Edwina, teatralnym gestem dłoni wyrażając rozpacz, sięgnęła do srebrnej misy, aby poszukać ukojenia
w ulubionych słodyczach.
- Powiedz, czego ta kocica, Alice Penney chce od Pettifera? - zapytała tonem męczennicy i ciężko
westchnęła.
- Pettifer jest przystojnym mężczyzną. Myślę, że jej się podoba.
- Też coś! To staruszek. Jest rok starszy ode mnie - parsknęła Edwina z ustami pełnymi marcepanu.

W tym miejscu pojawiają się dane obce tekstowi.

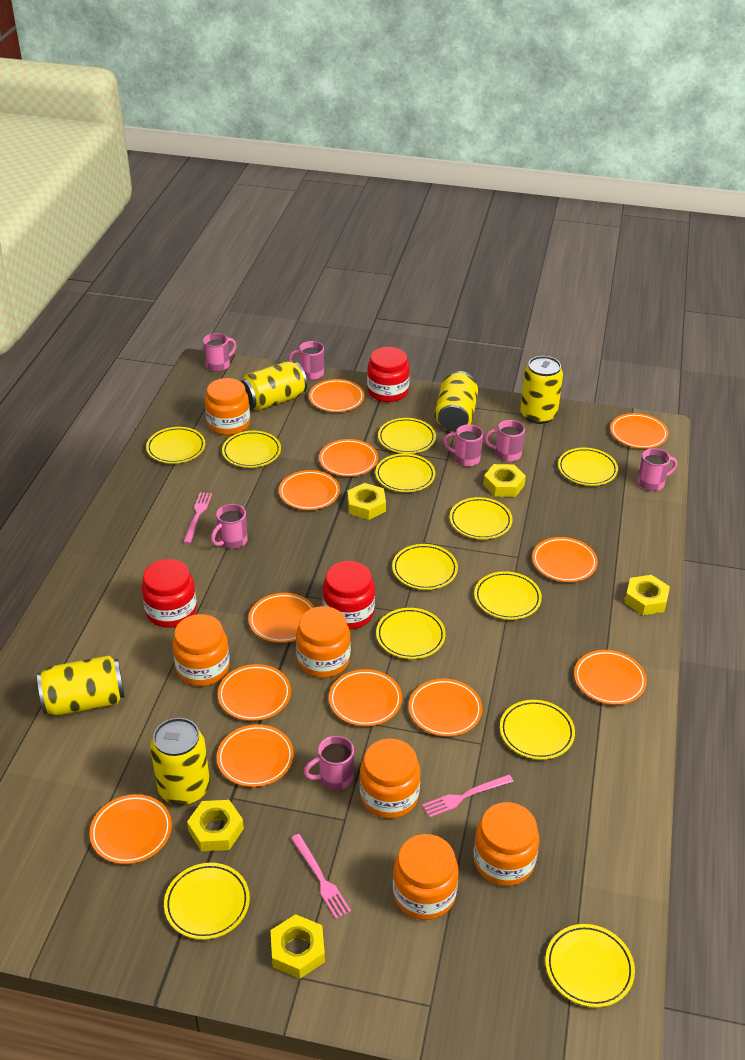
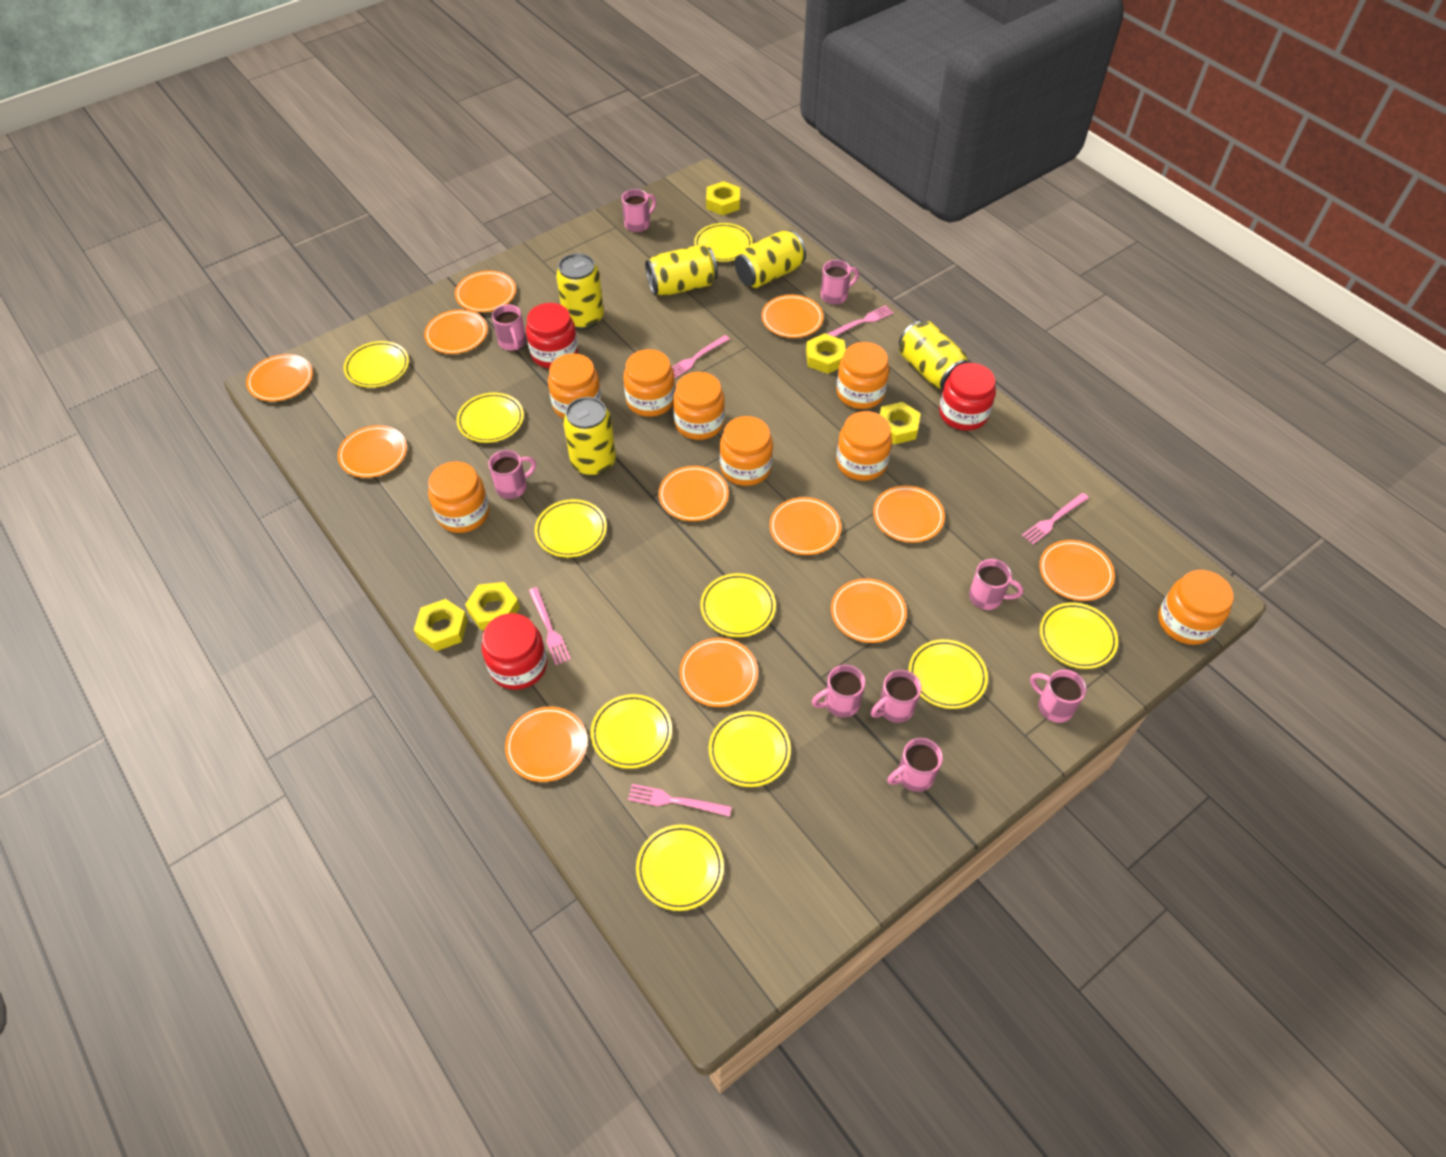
orange jar: 6 -> 8
pink fork: 3 -> 5
pink mug: 7 -> 9
yellow plate: 12 -> 10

- Ale nadal jest przystojny. Jeśli wierzyć słowom Sophie, niejedna z przyjaciółek pani Penney chętnie
widziałaby go
wśród swojej służby. Słyszałam, że założyły się o to, która zdoła ci go sprzątnąć sprzed nosa.
Zwyciężczyni zgarnie pewno niemałą sumkę.
- Założyły się? O to, która ukradnie mi kamerdynera? Pettifer jest u mnie ponad trzydzieści łat, i tak
zostanie. Jeśli odejdzie, nigdy, przenigdy... nie dam mu referencji.
- Wątpię, by były mu niezbędne. - Elizabeth się zaśmiała. - Pani Penney z radością przyjmie go i bez
nich.
Edwina odrzuciła z twarzy poprzetykane siwizną loki i ze złością zacisnęła usta. W jej błękitnych
oczach pojawił się błysk. Kochała dobre jedzenie i kochała wyzwania. Już ona pokaże tym paniusiom na co
się porwały!
Harry Pettifer był postawnym mężczyzną, a w jego żyłach płynęła szlachecka krew. Niestety, jego
ojciec, sir Roger Pettifer przez swoje zamiłowanie do hazardu wpędził rodzinę w nędzę. Gdyby nie to, Harry
nie musiałby się poniżyć i przyjąć posady kamerdynera u swojego przyjaciela.